### “*She is very confident in her decision, but subjective confidence is a poor index of accuracy of a judgement*.”

Kahneman, Thinking Fast and Slow p.244.

I have been re-reading Daniel Kahneman’s *Thinking Fast and Slow* because I am interested in expertise – specifically, expertise in the classroom.

In chapter x, Kahneman writes about the differences between experts and novices, and whether intuition can be developed. I want to know whether I can trust my intuition about whether students are learning. Kahneman says I probably can’t, unless I’ve had clear, quick and accurate feedback.

Like most of us, I use proxies to tell in the classroom who is getting it and who isn’t: nodding, smiles, on-taskness. And then I take in the books….

According to Kahneman, experts in any field are generally overconfident in their judgements. Expert teachers generally over-estimate the amount their students are learning. This problem is worst for novice teachers. If they rely on their intuition about whether their students are learning, they can be badly misled.

### “*Did he really have an opportunity to learn? How quick and how clear was the feedback he received from his judgements?*”

Kahneman, Thinking Fast and Slow p.244.

Novice teachers need quick, clear and accurate feedback. Feedback from mentors or evidence in books is too late. They need feedback on learning immediately to tell whether their class is *getting-it*.

But they also need to develop their intuition about long-term retention. They need feedback the next lesson and feedback a month later.

In *Teach Like A Champion 2.0*, Doug Lemov describes a strategy called the “*Exit-Ticket*”. We call it a *check-out* or a *plenary*. It is common-place.

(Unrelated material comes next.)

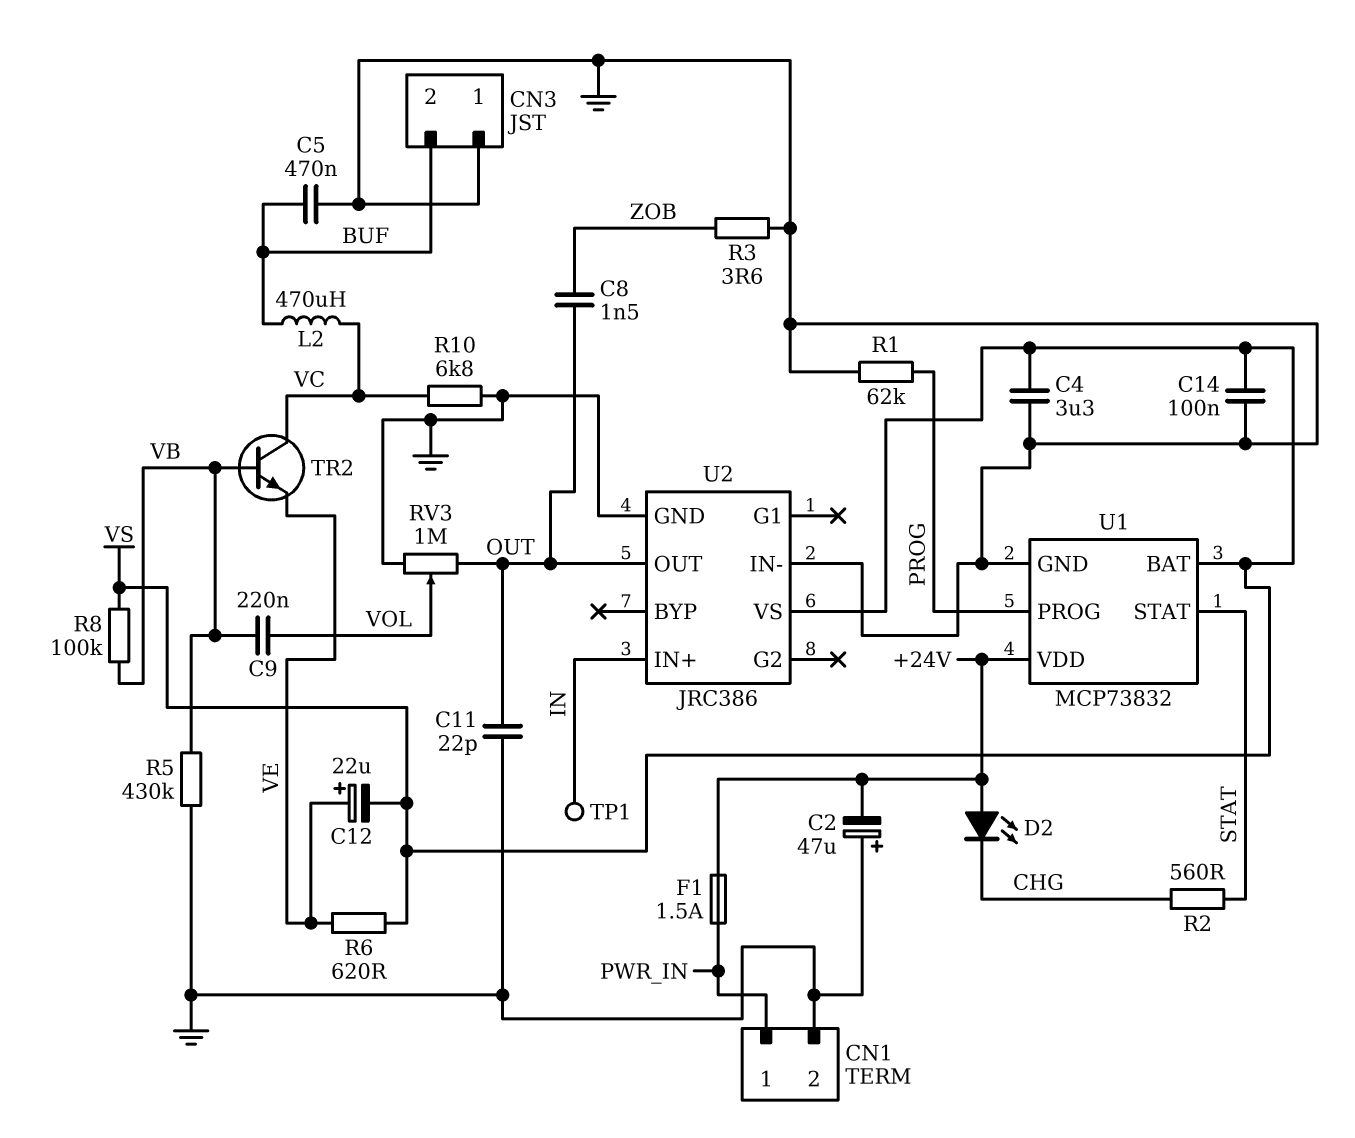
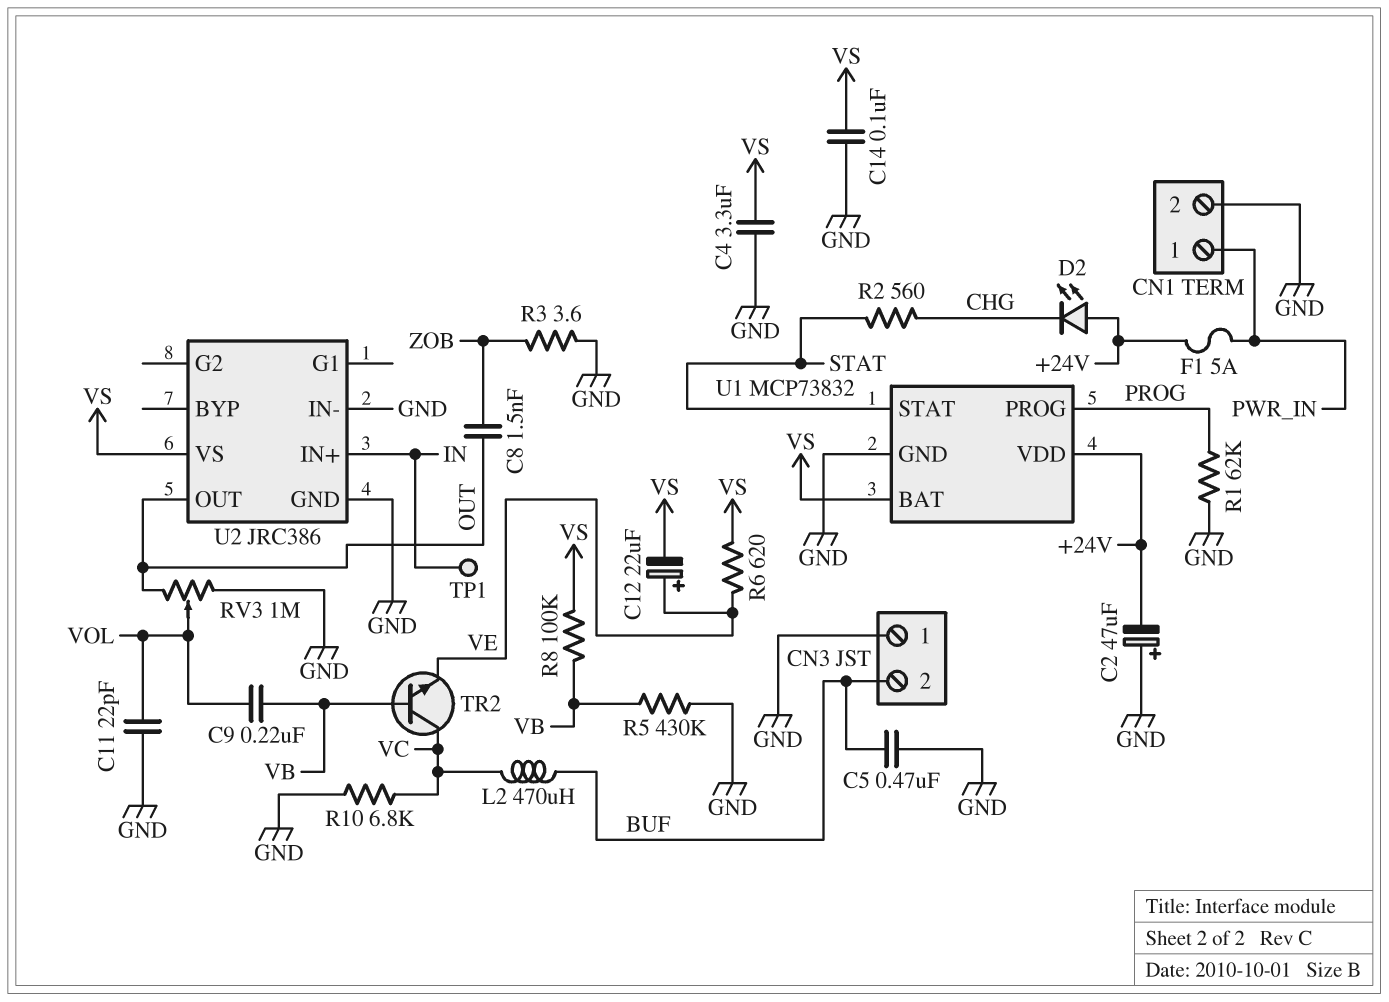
C11: 22pF (GND, OUT) -> 22pF (GND, VOL)
F1: 1.5A (+24V, PWR_IN) -> 5A (+24V, PWR_IN)

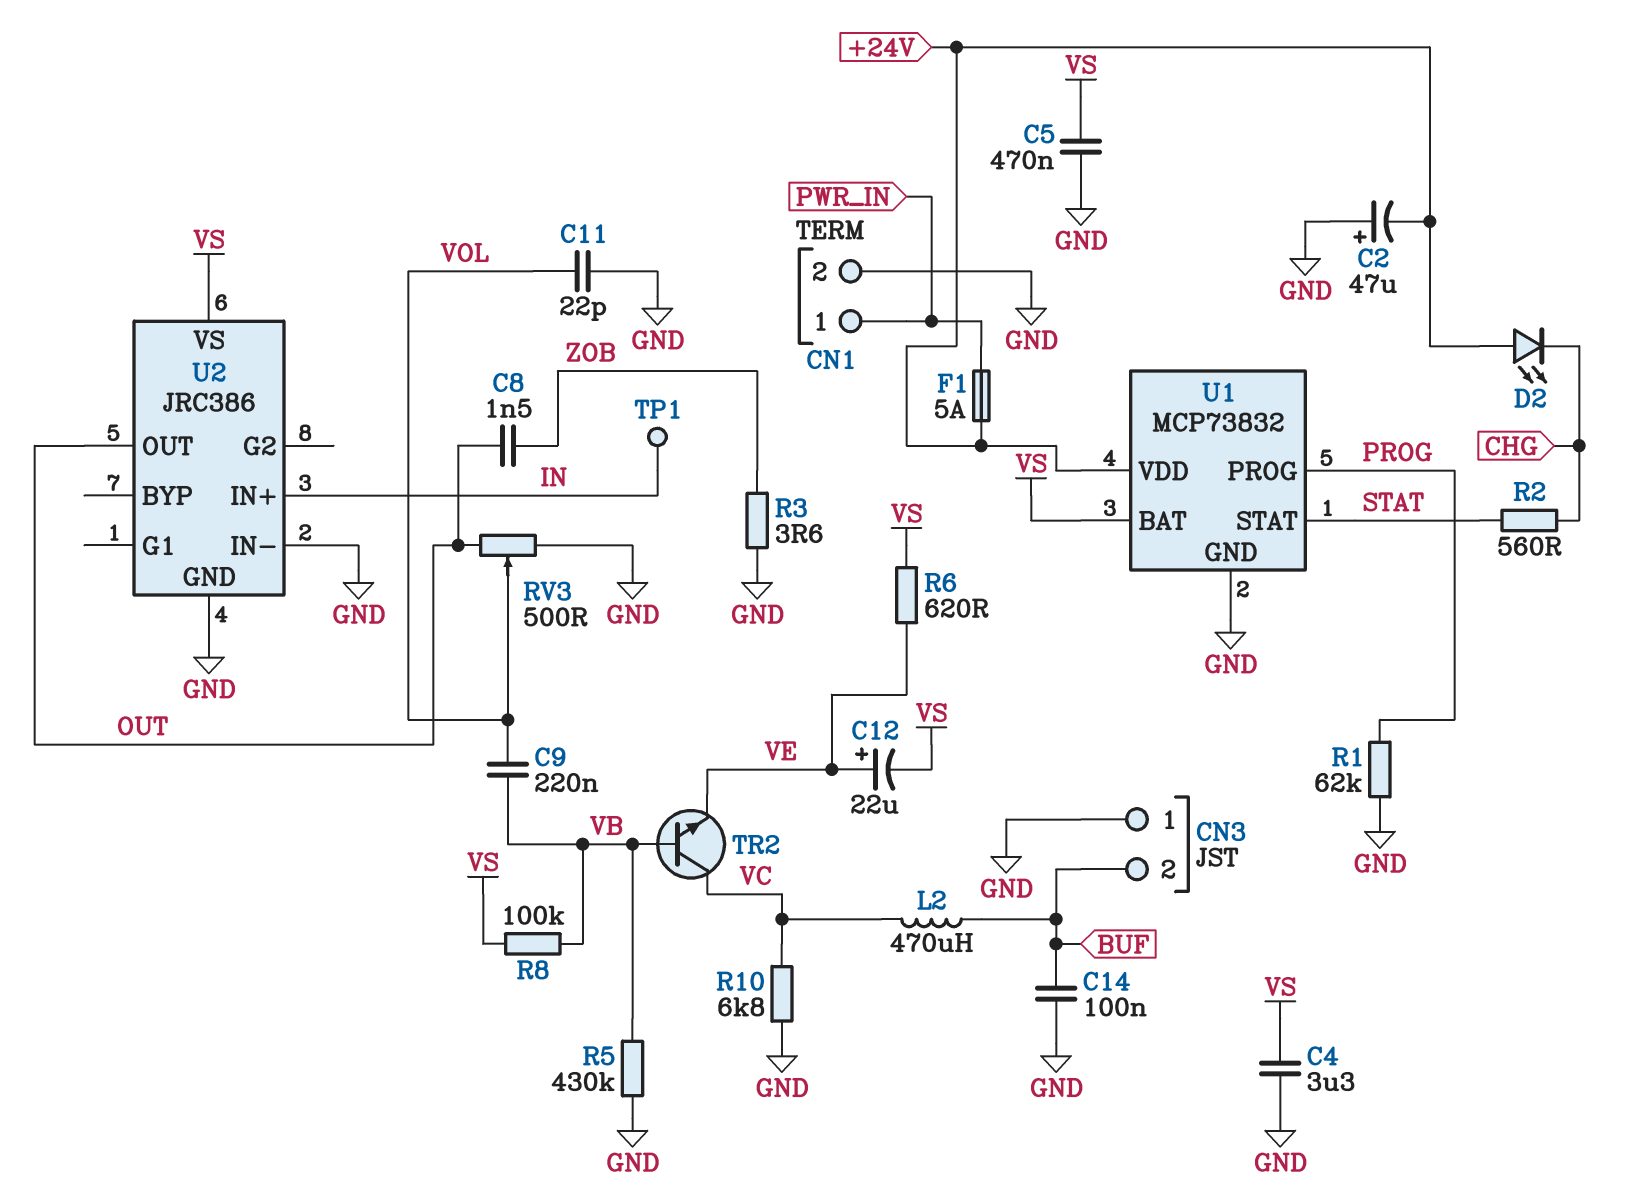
C5: 470nF (BUF, GND) -> 470nF (GND, VS)
C14: 100nF (GND, VS) -> 100nF (BUF, GND)
RV3: 1M (GND, OUT, wiper VOL) -> 500 (GND, OUT, wiper VOL)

A well designed *check-out* gives the teacher feedback on the lesson faster than any mentor. By well designed, I mean:

- It focusses on assessing the most important learning from the lesson.
- It allows students to demonstrate whether they have understood or not.
- It allows you to quickly walk round the class and see who can do it and who can’t.

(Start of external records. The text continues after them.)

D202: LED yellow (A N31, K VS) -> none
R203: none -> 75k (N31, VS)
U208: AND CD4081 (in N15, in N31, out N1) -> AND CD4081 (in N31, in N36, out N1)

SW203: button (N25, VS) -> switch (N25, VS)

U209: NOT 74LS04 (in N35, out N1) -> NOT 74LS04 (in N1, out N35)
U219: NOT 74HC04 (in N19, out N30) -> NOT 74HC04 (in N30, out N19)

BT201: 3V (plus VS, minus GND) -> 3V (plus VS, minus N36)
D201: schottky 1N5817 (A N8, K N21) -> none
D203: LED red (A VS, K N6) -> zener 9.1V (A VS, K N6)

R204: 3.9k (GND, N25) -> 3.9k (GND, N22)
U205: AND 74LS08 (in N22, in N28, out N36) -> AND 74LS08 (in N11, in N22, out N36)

But don’t forget about forgetting. Can you say it was an effective lesson if your students have forgotten it by the next lesson? How can find out how much has been remembered?

The *check-in *checks the same learning as the *check-out.* It may even be the same task. We do the *check-in* as part of the starter activity of the lesson. The teacher can quickly and clearly see whether the previous lesson was as effective as she thought.

But remembering and forgetting is a long, slow process, so you need a *check-up*. A *check-up* takes place weeks and months later. It assesses again whether the learning you thought happened is still there.

All of this assessing gives excellent feedback to the novice teacher, allowing her to develop more accurate intuition. Luckily it is good for the learner too: retrieval practice, spaced practice, and if you add together various *check-ins* and *check-ups*, you have interleaving too.

But for trainee teachers, it’s the feedback that’s most important. Your intuition is built on fast, clear and accurate feedback – the fastest way to become an expert.